Salvatore Cernuzio – Città del Vaticano
Testimonianze “inquinate”, accuse “assurde e infondate”, indagini mosse da “occhio pregiudizievole”, impianto accusatorio debole sconfessato dal dibattimento, un processo “dove il figlio è nato prima del padre”, una generale volontà di “mostrificare” il cardinale. Su questi punti si è articolata la difesa del cardinale Angelo Becciu, imputato nel processo per la gestione dei fondi della Santa Sede. Nell’ottantesima udienza svoltasi oggi pomeriggio, 22 novembre, nell’Aula polifunzionale dei Musei vaticani, gli avvocati Fabio Viglione e Maria Concetta Marzo hanno contestato punto per punto i capi di imputazione contro il porporato, accusato di abuso d’ufficio, peculato e subornazione. Reati per i quali il promotore di Giustizia, Alessandro Diddi, ha chiesto per il cardinale sette anni e tre mesi di reclusione, oltre a 10.329 euro di multa e l’interdizione perpetua dai pubblici uffici.

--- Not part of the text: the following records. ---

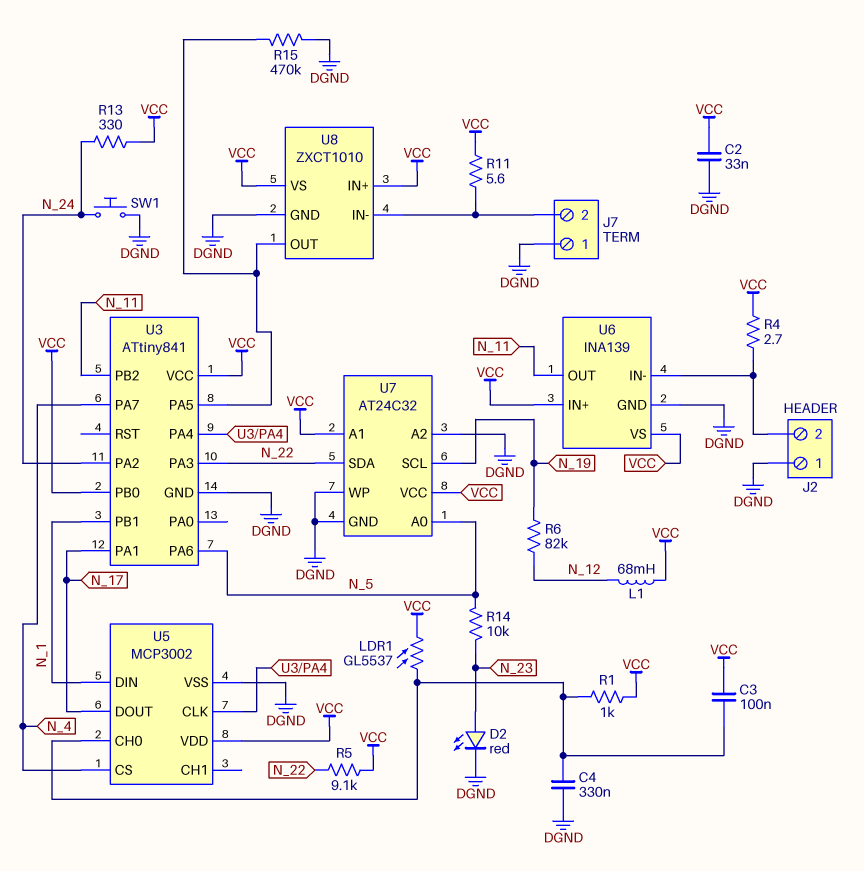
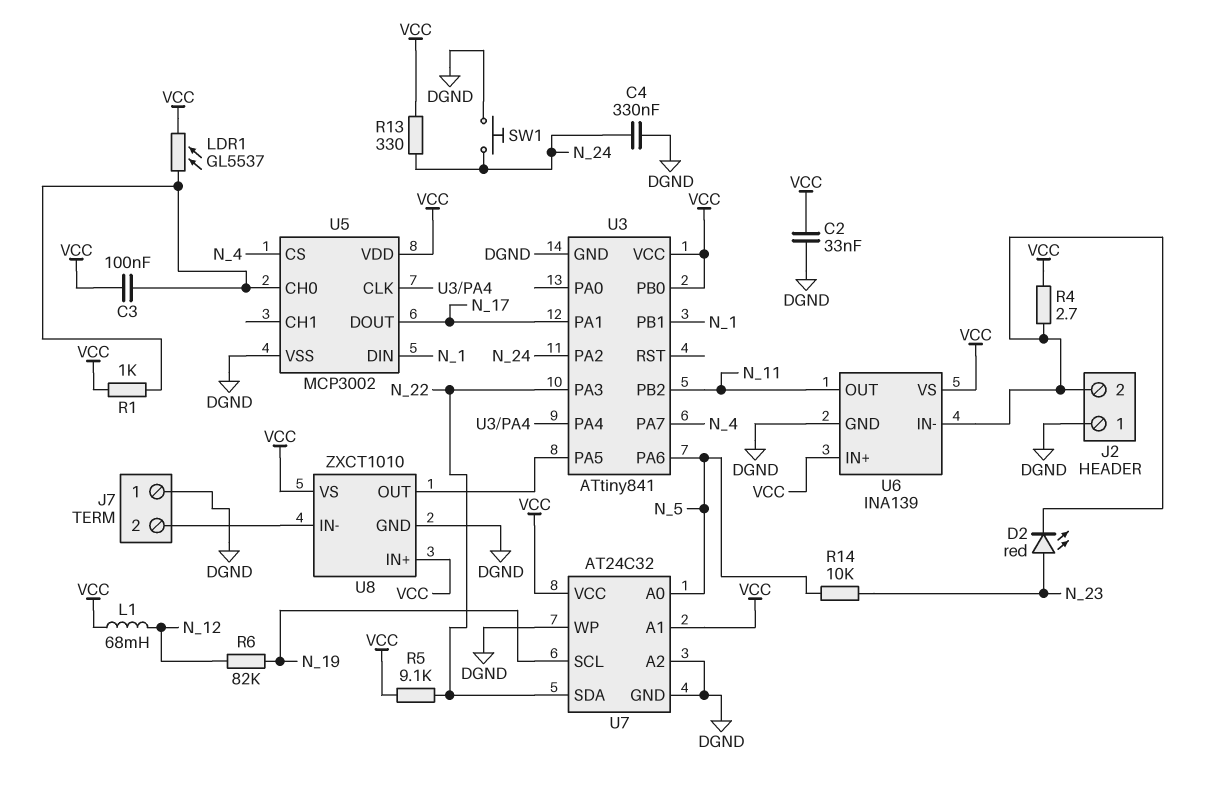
C4: 330nF (DGND, U5/CH0) -> 330nF (DGND, N_24)
D2: LED red (A N_23, K DGND) -> LED red (A N_23, K J2/2)
R11: 5.6 (J7/2, VCC) -> none
R15: 470k (DGND, U3/PA5) -> none

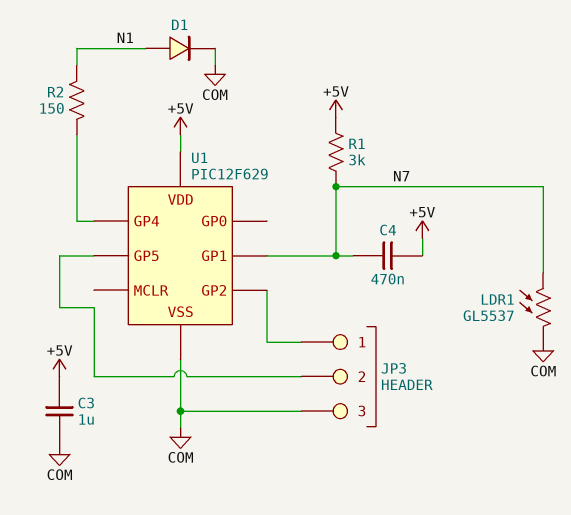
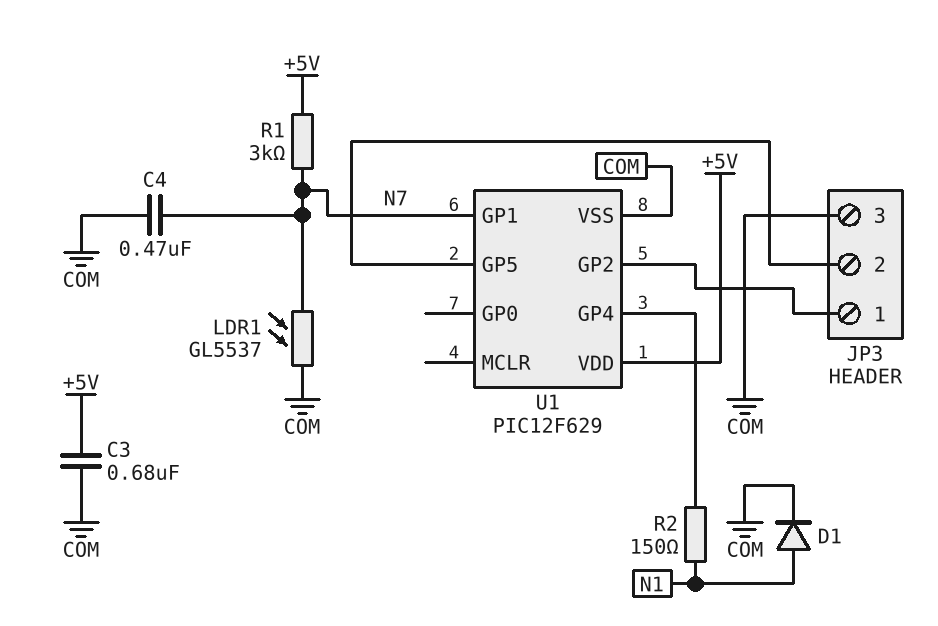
C3: 1uF (+5V, COM) -> 680nF (+5V, COM)
C4: 470nF (+5V, N7) -> 470nF (COM, N7)

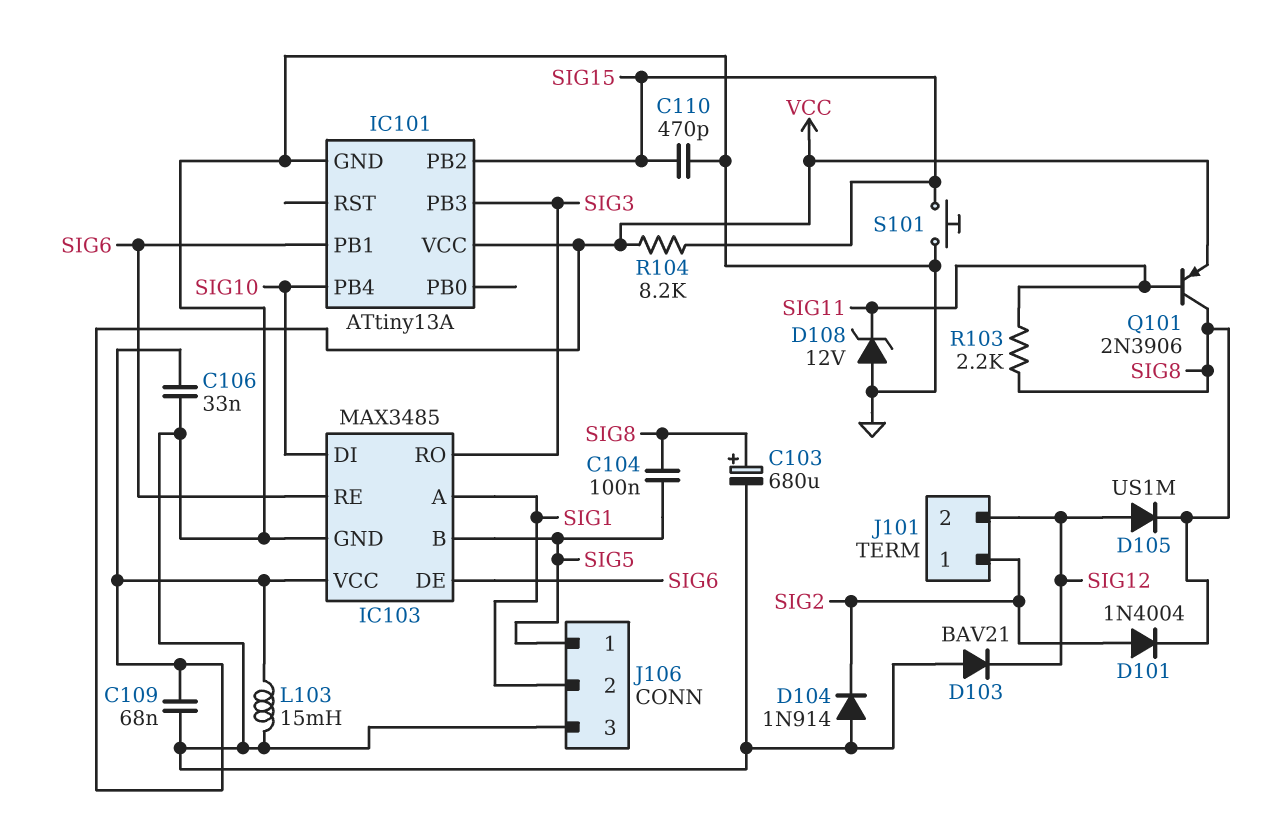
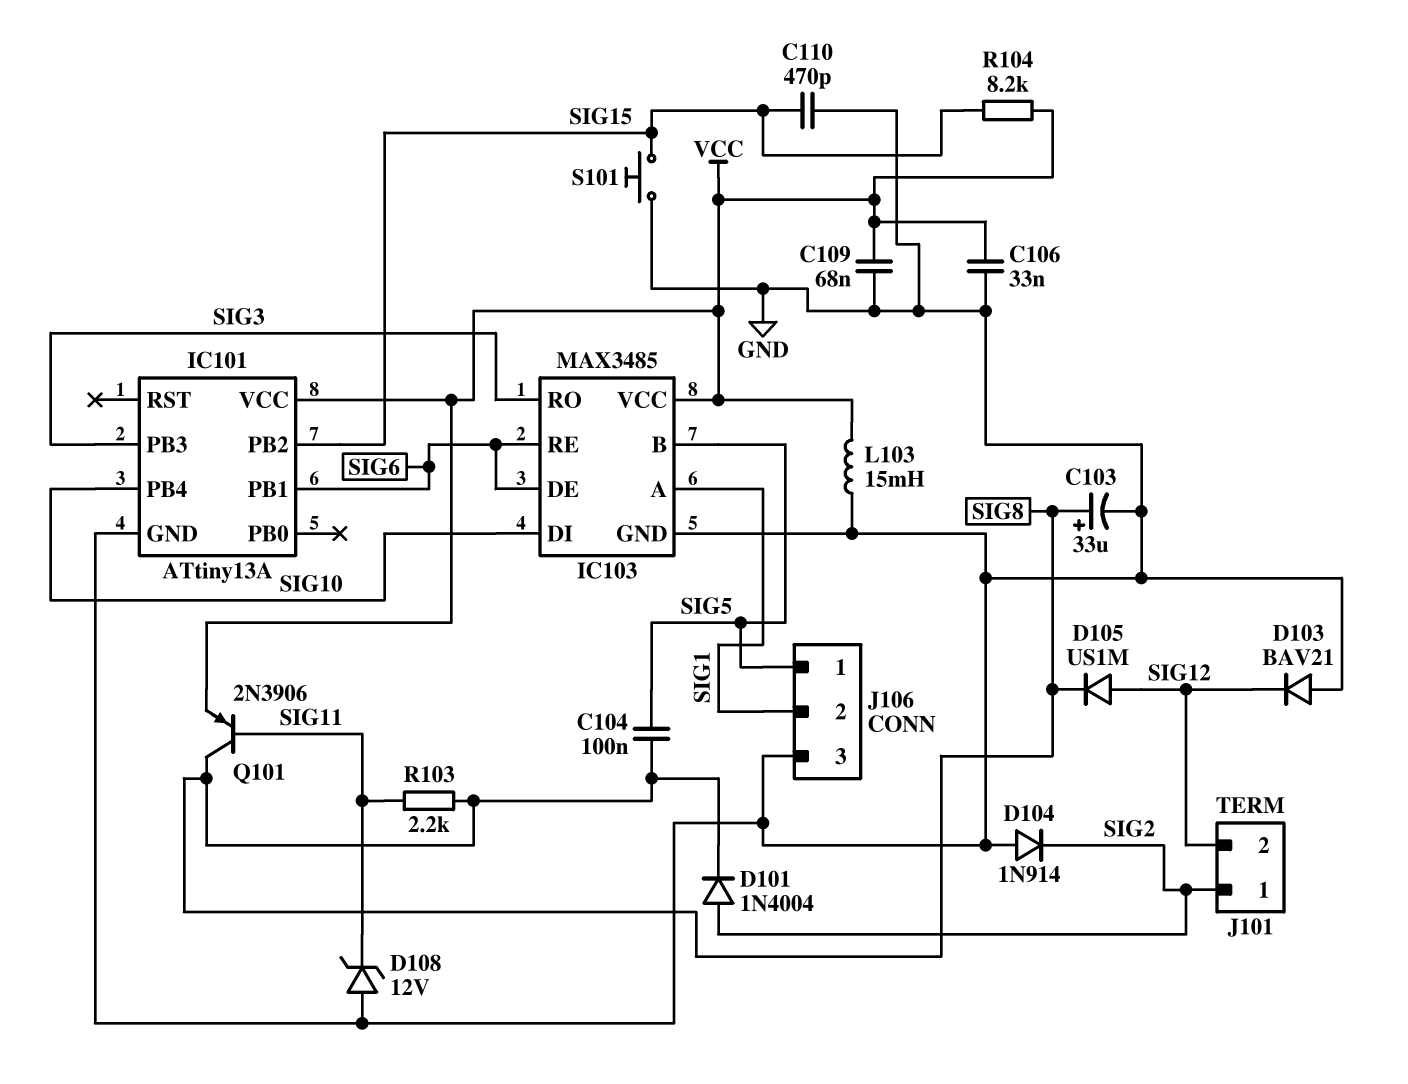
C103: 680uF (plus SIG8, minus GND) -> 33uF (plus SIG8, minus GND)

Nessun vantaggio personale
“La nostra richiesta di sentenza giusta non può che riflettere una sentenza assolutoria”, ha detto invece Viglione all’inizio dell’arringa, esibendo quello che ha definito il “manifesto” della difesa: “Nessuna appropriazione personale da parte del cardinale. La stessa accusa non contesta un centesimo di vantaggio personale. Di tutti i milioni di cui si è parlato, nessun centesimo è stato messo da parte”.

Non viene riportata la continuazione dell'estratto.